Wine Spectator’s 2014 dining guide is a list of over 3,700 “restaurants for wine lovers”
I was recently invited to experience the Scottsdale Resort & Conference Center’s Palm Court Restaurant in light of their recent inclusion on the Wine Spectator list. In addition to receiving the basic award for having a good wine list Palm Court was noted for having a relatively inexpensive pricing structure. I was interested to see this first hand as one of my pet peeves (besides cheap stemware at a nice restaurant) is paying excessive wine markup at a nice restaurant.

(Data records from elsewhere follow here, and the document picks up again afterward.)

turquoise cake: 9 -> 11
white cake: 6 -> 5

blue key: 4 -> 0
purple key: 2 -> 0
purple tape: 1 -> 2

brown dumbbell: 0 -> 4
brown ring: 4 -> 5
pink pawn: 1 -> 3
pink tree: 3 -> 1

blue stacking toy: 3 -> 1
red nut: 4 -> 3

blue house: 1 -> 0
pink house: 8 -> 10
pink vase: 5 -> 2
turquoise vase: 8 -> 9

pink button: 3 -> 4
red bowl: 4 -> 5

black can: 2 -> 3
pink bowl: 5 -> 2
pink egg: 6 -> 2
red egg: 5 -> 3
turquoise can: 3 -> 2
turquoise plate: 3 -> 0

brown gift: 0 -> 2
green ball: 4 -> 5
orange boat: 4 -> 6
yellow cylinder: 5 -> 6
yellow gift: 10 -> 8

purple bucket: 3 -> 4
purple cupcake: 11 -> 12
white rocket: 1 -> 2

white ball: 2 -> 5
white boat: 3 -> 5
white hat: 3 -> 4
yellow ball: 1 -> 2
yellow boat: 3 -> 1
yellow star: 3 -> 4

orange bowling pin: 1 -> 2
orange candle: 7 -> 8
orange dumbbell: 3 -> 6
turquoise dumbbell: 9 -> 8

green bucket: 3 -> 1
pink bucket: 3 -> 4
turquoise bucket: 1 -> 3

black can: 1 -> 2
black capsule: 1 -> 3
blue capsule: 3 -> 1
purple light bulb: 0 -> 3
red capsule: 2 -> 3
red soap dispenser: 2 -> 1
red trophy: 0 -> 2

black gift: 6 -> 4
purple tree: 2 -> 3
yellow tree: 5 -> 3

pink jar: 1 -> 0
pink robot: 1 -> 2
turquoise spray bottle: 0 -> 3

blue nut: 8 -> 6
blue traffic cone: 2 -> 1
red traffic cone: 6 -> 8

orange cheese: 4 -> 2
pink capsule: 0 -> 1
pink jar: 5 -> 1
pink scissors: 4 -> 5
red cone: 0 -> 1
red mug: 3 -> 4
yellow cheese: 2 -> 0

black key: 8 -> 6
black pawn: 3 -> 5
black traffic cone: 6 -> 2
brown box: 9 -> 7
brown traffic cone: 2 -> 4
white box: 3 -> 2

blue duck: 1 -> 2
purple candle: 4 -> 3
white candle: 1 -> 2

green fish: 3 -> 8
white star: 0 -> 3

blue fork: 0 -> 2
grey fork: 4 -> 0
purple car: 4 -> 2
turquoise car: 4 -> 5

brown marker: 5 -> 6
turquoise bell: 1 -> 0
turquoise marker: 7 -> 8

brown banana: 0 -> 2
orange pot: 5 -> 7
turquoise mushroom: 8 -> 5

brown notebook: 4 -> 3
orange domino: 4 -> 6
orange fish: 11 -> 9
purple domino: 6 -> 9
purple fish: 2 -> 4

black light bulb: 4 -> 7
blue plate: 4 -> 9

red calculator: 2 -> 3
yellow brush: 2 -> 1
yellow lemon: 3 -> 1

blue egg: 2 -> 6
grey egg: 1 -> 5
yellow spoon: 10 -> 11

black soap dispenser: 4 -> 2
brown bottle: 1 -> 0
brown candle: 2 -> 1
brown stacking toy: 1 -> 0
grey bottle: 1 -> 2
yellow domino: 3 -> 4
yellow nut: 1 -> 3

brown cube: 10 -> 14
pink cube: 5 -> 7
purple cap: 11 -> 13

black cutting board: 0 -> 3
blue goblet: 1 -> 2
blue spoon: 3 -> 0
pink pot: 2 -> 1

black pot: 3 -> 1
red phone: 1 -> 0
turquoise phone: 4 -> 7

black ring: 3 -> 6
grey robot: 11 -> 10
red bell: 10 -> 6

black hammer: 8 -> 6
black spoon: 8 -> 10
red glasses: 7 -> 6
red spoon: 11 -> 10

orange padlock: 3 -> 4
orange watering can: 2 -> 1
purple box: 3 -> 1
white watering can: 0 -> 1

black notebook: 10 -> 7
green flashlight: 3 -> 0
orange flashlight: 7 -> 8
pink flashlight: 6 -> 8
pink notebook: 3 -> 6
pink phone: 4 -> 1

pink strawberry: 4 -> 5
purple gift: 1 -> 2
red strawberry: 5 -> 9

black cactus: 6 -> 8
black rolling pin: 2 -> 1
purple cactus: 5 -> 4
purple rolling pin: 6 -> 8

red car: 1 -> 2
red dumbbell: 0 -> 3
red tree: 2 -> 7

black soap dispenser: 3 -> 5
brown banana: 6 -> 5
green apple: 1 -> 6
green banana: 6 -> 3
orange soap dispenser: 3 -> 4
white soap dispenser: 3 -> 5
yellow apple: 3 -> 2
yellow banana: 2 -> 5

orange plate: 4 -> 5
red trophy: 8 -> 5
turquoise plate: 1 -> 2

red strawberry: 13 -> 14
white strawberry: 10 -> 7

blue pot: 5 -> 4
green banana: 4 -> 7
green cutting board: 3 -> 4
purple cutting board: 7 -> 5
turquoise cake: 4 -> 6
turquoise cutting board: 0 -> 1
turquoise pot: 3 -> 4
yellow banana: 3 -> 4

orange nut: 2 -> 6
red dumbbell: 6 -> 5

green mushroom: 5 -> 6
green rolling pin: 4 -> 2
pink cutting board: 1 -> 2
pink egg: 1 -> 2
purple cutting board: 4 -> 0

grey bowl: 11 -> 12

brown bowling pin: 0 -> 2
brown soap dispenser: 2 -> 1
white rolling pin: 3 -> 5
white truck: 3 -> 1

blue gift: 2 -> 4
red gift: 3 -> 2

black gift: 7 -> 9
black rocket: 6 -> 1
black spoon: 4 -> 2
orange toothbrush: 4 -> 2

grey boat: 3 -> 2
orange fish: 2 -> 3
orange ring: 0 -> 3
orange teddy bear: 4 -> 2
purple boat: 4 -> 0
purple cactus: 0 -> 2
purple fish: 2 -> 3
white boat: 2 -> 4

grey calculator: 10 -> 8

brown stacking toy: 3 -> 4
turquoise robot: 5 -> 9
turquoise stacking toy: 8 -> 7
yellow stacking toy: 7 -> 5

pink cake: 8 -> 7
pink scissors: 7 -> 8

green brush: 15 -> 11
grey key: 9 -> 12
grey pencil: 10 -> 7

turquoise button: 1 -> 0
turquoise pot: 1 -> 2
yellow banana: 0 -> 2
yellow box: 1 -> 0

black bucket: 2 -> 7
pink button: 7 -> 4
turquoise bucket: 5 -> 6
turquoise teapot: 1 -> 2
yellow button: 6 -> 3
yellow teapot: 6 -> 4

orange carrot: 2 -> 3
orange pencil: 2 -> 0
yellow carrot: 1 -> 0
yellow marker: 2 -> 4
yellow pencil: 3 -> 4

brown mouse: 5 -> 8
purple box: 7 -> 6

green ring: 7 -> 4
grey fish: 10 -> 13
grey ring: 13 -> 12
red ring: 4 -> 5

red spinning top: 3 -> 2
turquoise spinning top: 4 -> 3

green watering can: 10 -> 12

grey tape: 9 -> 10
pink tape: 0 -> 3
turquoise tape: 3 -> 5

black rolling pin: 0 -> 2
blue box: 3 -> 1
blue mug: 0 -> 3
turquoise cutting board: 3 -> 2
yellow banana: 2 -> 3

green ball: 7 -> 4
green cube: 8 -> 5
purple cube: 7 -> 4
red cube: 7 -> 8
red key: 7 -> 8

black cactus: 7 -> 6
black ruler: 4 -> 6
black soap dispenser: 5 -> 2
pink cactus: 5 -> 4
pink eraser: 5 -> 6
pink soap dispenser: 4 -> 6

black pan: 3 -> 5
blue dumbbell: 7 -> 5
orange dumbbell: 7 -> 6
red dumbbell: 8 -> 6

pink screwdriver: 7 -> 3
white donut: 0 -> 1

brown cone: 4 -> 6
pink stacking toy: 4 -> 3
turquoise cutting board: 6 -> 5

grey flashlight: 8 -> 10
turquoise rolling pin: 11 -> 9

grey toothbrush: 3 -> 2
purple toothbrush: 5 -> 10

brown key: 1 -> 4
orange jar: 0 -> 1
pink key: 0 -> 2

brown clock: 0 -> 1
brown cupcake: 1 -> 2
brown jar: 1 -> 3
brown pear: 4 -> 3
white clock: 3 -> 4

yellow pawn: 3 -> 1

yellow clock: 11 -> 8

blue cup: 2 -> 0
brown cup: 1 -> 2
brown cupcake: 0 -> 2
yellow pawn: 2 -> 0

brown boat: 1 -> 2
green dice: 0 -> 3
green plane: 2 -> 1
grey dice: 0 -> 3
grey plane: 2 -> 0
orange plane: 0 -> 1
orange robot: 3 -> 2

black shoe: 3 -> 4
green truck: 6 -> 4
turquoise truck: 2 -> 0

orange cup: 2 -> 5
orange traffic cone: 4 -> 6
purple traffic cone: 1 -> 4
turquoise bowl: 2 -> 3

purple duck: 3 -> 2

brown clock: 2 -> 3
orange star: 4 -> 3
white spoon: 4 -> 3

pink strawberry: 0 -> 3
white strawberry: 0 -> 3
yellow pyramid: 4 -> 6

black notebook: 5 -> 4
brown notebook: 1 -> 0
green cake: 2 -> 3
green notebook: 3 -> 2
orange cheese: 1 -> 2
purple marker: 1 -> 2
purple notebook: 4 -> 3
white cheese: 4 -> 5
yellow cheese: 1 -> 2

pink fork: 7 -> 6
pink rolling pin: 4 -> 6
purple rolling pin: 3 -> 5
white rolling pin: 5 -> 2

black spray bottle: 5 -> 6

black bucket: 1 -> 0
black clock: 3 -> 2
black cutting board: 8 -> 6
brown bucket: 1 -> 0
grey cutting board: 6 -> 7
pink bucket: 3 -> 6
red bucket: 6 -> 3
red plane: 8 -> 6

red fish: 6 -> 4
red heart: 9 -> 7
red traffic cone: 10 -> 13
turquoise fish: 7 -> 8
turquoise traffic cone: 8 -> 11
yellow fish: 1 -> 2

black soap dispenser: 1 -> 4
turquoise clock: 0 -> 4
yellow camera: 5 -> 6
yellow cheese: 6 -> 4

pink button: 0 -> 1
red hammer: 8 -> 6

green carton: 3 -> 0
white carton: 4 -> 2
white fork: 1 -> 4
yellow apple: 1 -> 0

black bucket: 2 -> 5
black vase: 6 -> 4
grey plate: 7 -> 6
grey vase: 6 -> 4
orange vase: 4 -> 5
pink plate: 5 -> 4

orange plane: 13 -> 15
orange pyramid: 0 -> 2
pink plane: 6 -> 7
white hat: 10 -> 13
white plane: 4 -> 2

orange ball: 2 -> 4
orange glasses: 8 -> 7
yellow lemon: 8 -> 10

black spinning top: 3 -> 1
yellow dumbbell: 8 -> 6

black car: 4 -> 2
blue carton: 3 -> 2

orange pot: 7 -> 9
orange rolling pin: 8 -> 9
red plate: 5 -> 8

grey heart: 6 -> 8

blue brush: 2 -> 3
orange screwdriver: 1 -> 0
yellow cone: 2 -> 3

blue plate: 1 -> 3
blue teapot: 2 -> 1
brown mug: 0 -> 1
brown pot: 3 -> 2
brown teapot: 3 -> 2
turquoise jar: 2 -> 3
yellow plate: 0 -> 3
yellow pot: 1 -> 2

The first thing you’ll notice about Palm Court, is that it can be a little bit tricky to find. It’s located on the 3rd floor of the Scottsdale Resort and Conference Center, which is itself easy to miss. After turning down a small unassuming side street in central Scottsdale, suddenly there it is. This majestic little gem with the circular drive way, with valet service, a big ornamental fountain and palm trees with white Christmas lights.
I wandered around the property for a few minutes before heading to the restaurant. It felt a little like a time machine taking me back to the late ’70’s early ’80’s when I used to visit my grandparents at McCormick Ranch. There’s quite a few interesting architectural features to explore, I recommend spending a few minutes doing that before heading up to the restaurant.
The restaurant has a nice traditional feel to it, and open and airy atmosphere with nice big windows that allow diners to look out over the golf course and catch a sunset.
I had a chance to talk quite extensively with Ahdy Youssef, the assistant Maitre’D and Wine Steward. He’s a very friendly and warm guy who got his start 17 years ago as a bus boy in the restaurant. He worked his way up over the years and started getting very interested in wine some years back. He studied through the Society of Wine Educators program and achieved CWE (Certified Wine Educator) status about 5 years ago. He was hired by Mr Kwan, who has been working at The Palm Court for 21 years. The two of them together make a great team and compliment each other very well. Ahdy also studied with The San Francisco Wine school taking their CWAS course (which I completed this past August)
I asked Ahdy what his favorite wines were and he thought about it for a few seconds and then came back with a suggestion: Lancaster Estate Cabernet from Alexander Valley. He brought out the wine popped the cork and decanted it while Mr Kwan wheeled in a portable cooking station and prepared some gigantic prawns in a Reggiano parmesan risotto with parsley and diced tomato and Chardonnay sauce. Ahdy asked me what my all time favorite wine was and I replied “Chateau d’Yquem”
“We have that, by the glass” he smiled.
I don’t think I can recall any restaurant in Phoenix service Chateau d’Yquem by the glass. Priced at $38 a glass, that is very reasonable considering a half bottle (375ml) of the ’02 vintage they serve goes for $162 at Total Wine in Phoenix
I quickly looked up Lancaster on my phone and if you can get it, the ’09 cab will run you at least $75 a bottle. Palm Court price…$110. This is why they received that award from Wine Spectator. One of my pet peeves is paying excessive markup for wine in a fancy restaurant. It utterly ruins the evening for me. I always feel like I could have just stayed home grilled up a prime steak from Costco and spent the savings on some killer wine.
For dinner I chose the lamb, which was done quite well. Not too gamey. Although I don’t mind gamey lamb either. One thing to note about the menu: You’re not going to find the more chef driven style of food here. You’re going to find more of the French style of cuisine. The beef tenderloin is carved in half and drizzled with a red wine and béarnaise sauce. The potatoes are mashed with Gouda. You’re going to find a more traditional menu. Appetizers run in the $12-$15 range and main courses are in the $25-$40 range, which is quite reasonable for an establishment with AAA’s four diamond award.
After dinner I indulged in a glass of d’Yquem and I wasn’t disappointed. There’s a reason why Chateau d’Yqeum is nicknamed “Nectar of the Gods”, and Palm Court is the only place that I know of in the Phoenix area where you can find out why without having to buy a whole bottle.